Richard Herbert Rich (October 7, 1928, in Newark, New Jersey – March 28, 2008) was an All-Pro American football safety in the National Football League for the Baltimore Colts, Los Angeles Rams and New York Giants.

Early and personal life
Rich was born in Newark, New Jersey, and was Jewish. He graduated from Miami Beach High School in Florida.

He was married to the former Carla Blocker, and they had a son, Jonathan, and two daughters, Terry and Tracey. The family lived in Nashville, Tennessee.

College
He played college football at Vanderbilt University, as well as basketball and baseball, and was president of his class. In football, he earned All-SEC honors at tailback, rushing for 1,282 yards during the 1948–49 seasons.

Professional career
Rich was drafted in the sixth round of the 1950 NFL Draft, and played defensive back and returned punts during his career.  In his rookie season he averaged 23 yards on 12 punt returns, an NFL record that stood for over 50 years.  He was a two-time All-Pro defensive back. 

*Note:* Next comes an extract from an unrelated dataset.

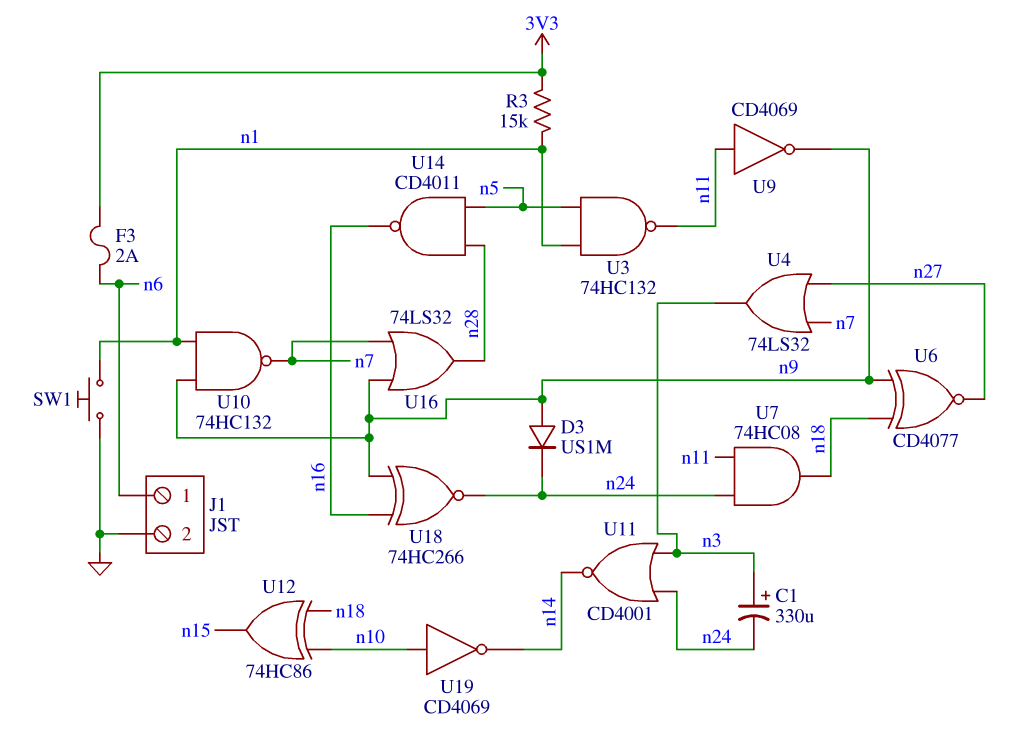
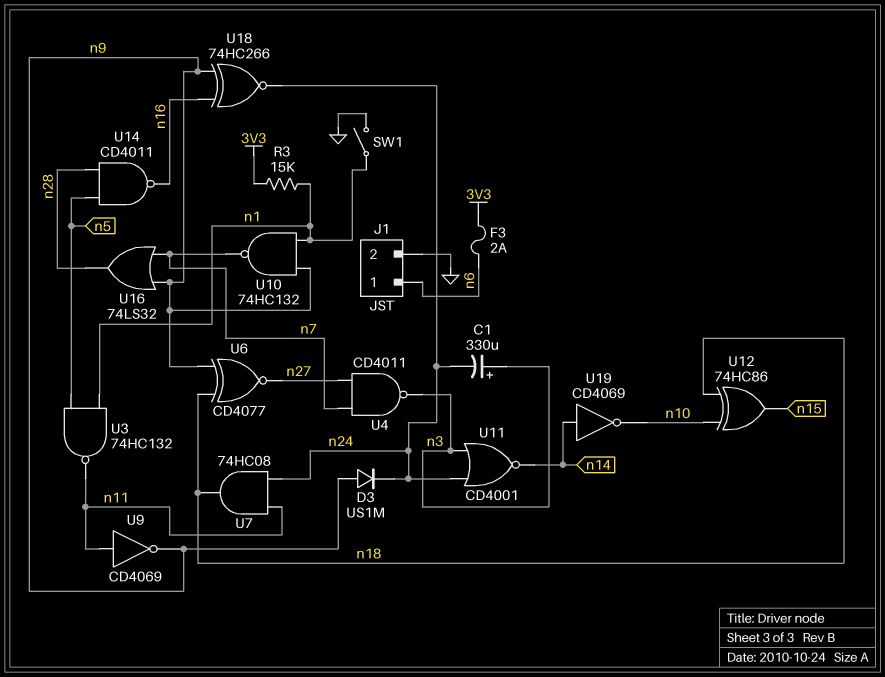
SW1: button (GND, n1) -> switch (GND, n1)
U4: OR 74LS32 (in n7, in n27, out n3) -> NAND CD4011 (in n7, in n27, out n3)
U19: NOT CD4069 (in n10, out n14) -> NOT CD4069 (in n14, out n10)

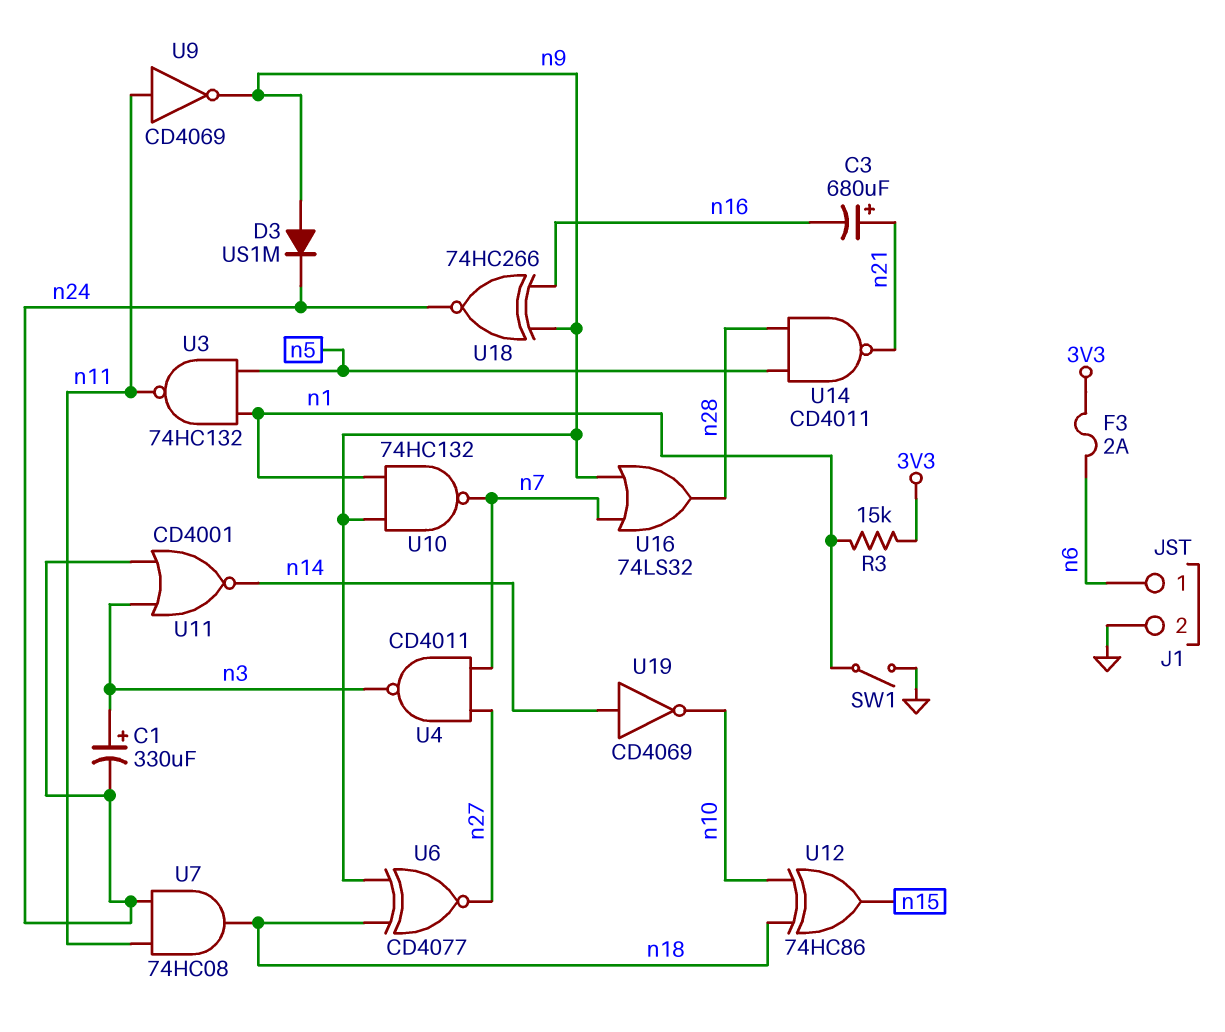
C3: none -> 680uF (plus n21, minus n16)
U14: NAND CD4011 (in n5, in n28, out n16) -> NAND CD4011 (in n5, in n28, out n21)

In 65 career games, he had 29 career interceptions, including three for touchdowns. In 1992, he was elected to the Tennessee Sports Hall of Fame. Rich also became Vanderbilt's seventh "SEC Football Legend".

After football
Rich was a 1954 graduate of Vanderbilt Law School.  After his football career ended, Rich was an attorney in Nashville. He was president of the Nashville Jewish Community Center in 1971-72, and was a board member of Temple Ohabai Sholom in Nashville.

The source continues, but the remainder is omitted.